At the end of December, Clive Coleman and Owen Bowcott stepped down as the legal correspondents of the BBC and The Guardian, respectively. Given the current straitened circumstances of both press and broadcasting, we can only hope that they will be replaced by specialists and that their roles won’t simply get swept up into general news reporting – it’s far too important for that, as David Allen Green points out.

Quick links

And finally…I

The oft-misquoted phrase “Beam me up Scotty” acquired a new significance when it was revealed that the ashes of James Doohan, the actor who played  Montgomery “Scotty” Scott in the TV series Star Trek, had been smuggled on to the International Space Station in 2008 during a 12-day mission.

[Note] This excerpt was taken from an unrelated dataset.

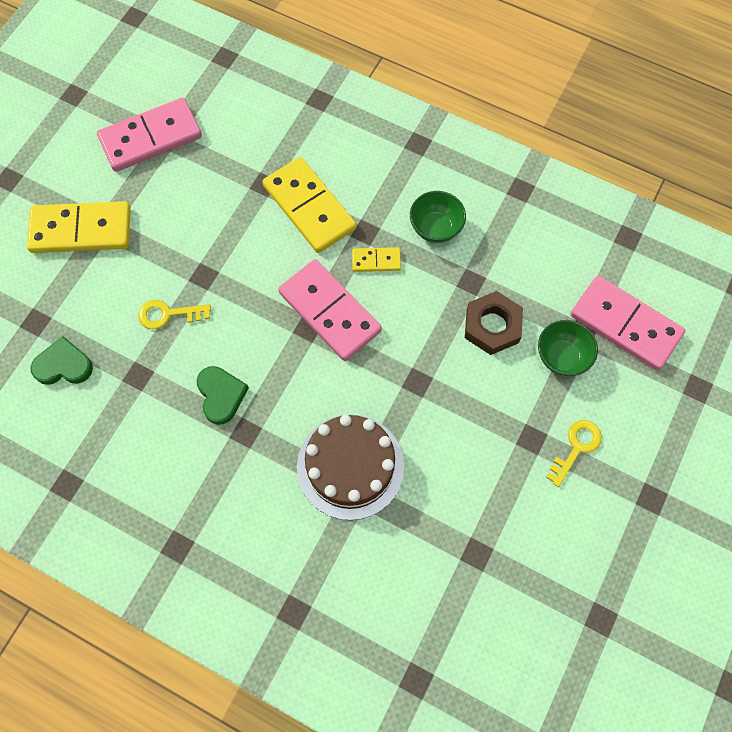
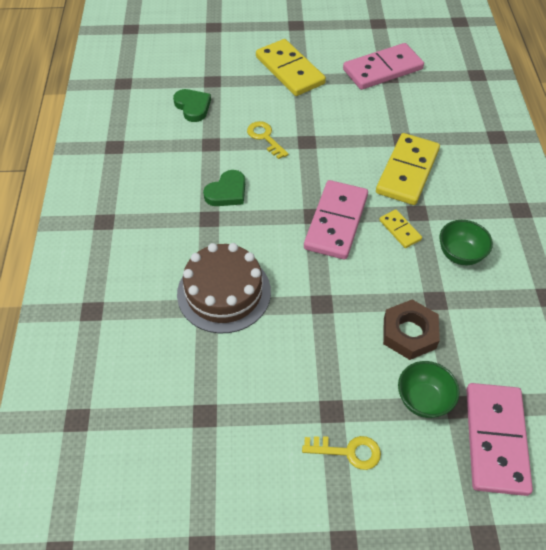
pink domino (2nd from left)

In death the actor who played the Starship’s chief engineer has travelled nearly 1.7 billion miles through space, orbiting Earth more than 70,000 times.

And finally…II

Sir Humphrey Appleby would have approved of the implications on further changes to The Education (Admission Appeals Arrangements) (Wales) (Coronavirus) (Amendment) (Amendment) Regulations 2020 SI 1606 (W.333). If the 2020 Regulations, amended by the Amended Regulations and the Amended Amended Regulations, are further amended so that the amendments made to the 2020 Regulations continue to have effect until 30 September 2021, the subsequent amendments would need to be made through The Education (Admission Appeals Arrangements) (Wales) (Coronavirus) (Amendment) (Amendment) (Amendment) Regulations.